If my family’s results are typical, this can really mean problems for Democrats this midterm–and that’s not even taking all the scare tactics into account. Hit workers in their pocket books, and they tend to get upset. Do so after promising that costs would not increase (“You can keep your old plan”), and that upsets elections.

It is when lose against a virtual unknown despite the fact that you outspent your opponent and actually won the district when you ran for governor four years ago.

I agree that it’s not a bad sign for Democrats, but the Republican was not actually favored to win. Sometimes one can overspin.:slight_smile:

What BigT said about the health care law is apt though. I’d also add that neither candidate ran as a supporter of the health care law. Jolly was opposed, and Sink was testing out the Democratic strategy for swing and red districts: “I’m going to fix this broken law!”

When both agree that the law is in bad need of fixing, that kinda puts things in perspective about the effect of ACA on the coming election. Some whistling past the graveyard types here think that 2012 proved that ACA is no longer a winning issue for the GOP, but in 2012 the law hadn’t caused disruptions in the insurance market yet.

Yahoo News currently has as its top story that the special election is an indicator of what kinds of messages are likely to work and not work.

I think the Democrats’ plan to condemn the failures of the health care law while pledging to fix it is a political loser. They should either support the law or oppose the law. A message that they will fix the law only works if they explain how they’ll fix it. Otherwise, it’s just blowing smoke.

No true [del]Scotsman[/del] Democrat ever loses an election on the SDMB.

They will be swearing up and down that this means nothing up until November, after which it will all be due to dirty tricks by the GOP, voter intimidation, and whatever fantasies a fertile imagination can devise. Fortunately, in the meantime the grown-ups can start cleaning up the mess.

Regards,
Shodan

Or “structural” reasons, like the fact that Democrats were defending more seats and the six-year itch.

After the barrage of emails I was getting for money telling me how important this race was, its a bit jarring how they can just brush off thsi loss as inconsequential.

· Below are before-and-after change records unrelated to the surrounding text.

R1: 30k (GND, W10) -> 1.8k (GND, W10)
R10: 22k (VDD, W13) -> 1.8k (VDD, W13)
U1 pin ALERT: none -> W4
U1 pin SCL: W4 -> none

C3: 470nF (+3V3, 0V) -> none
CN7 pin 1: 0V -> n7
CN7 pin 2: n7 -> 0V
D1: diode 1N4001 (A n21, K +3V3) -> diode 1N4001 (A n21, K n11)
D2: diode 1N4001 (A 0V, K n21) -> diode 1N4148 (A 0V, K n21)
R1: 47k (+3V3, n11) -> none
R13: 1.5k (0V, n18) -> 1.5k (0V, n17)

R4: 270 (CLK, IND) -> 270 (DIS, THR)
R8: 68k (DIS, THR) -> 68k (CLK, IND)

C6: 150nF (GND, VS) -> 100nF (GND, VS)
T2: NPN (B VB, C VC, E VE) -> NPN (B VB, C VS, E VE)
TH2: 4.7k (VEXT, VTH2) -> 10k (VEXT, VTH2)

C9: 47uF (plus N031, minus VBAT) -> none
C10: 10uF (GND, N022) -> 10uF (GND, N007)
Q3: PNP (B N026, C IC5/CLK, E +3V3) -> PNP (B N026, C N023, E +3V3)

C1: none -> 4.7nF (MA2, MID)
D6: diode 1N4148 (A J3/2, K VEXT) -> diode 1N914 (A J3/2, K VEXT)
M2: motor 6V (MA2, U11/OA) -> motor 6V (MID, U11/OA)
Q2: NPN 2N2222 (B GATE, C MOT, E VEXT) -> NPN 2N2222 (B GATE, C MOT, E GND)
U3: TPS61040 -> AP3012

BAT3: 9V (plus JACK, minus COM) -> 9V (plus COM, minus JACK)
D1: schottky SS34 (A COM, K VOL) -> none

I don’t think it was just healthcare, I think there are a lot of things that have happened since november 2012 that made marginal differences. Everything from the Assault Weapons Ban to Russia/Ukraine.

I agree with all of that except the part about GOP dirty tricks and the notion that Reopublicans clean anything up (see Afghanistan, iraq, financial meltdown). Rick Scott is a scumbag.

LOL at the idea that the party of Bachmann, Steve King, Allen West, and company, are the “grown-ups”.

Certainly, with the amount of money spent on the race, both parties saw it as in play. I like to think that it was Bob Barker’s endorsement that put Jolly over the top.

Sink’s campaign outspent the Jolly campaign, but Jolly’s campaign had more spent on it when you take into account third party ads. Sure, Sink won the district as a gubernatorial candidate, but it’s also been a Republican seat for 40 years and Democrats are never very good at off year elections. Having said all that, I do think this is a Big Deal even though I’ve never found the “bellweather election” idea to be logical.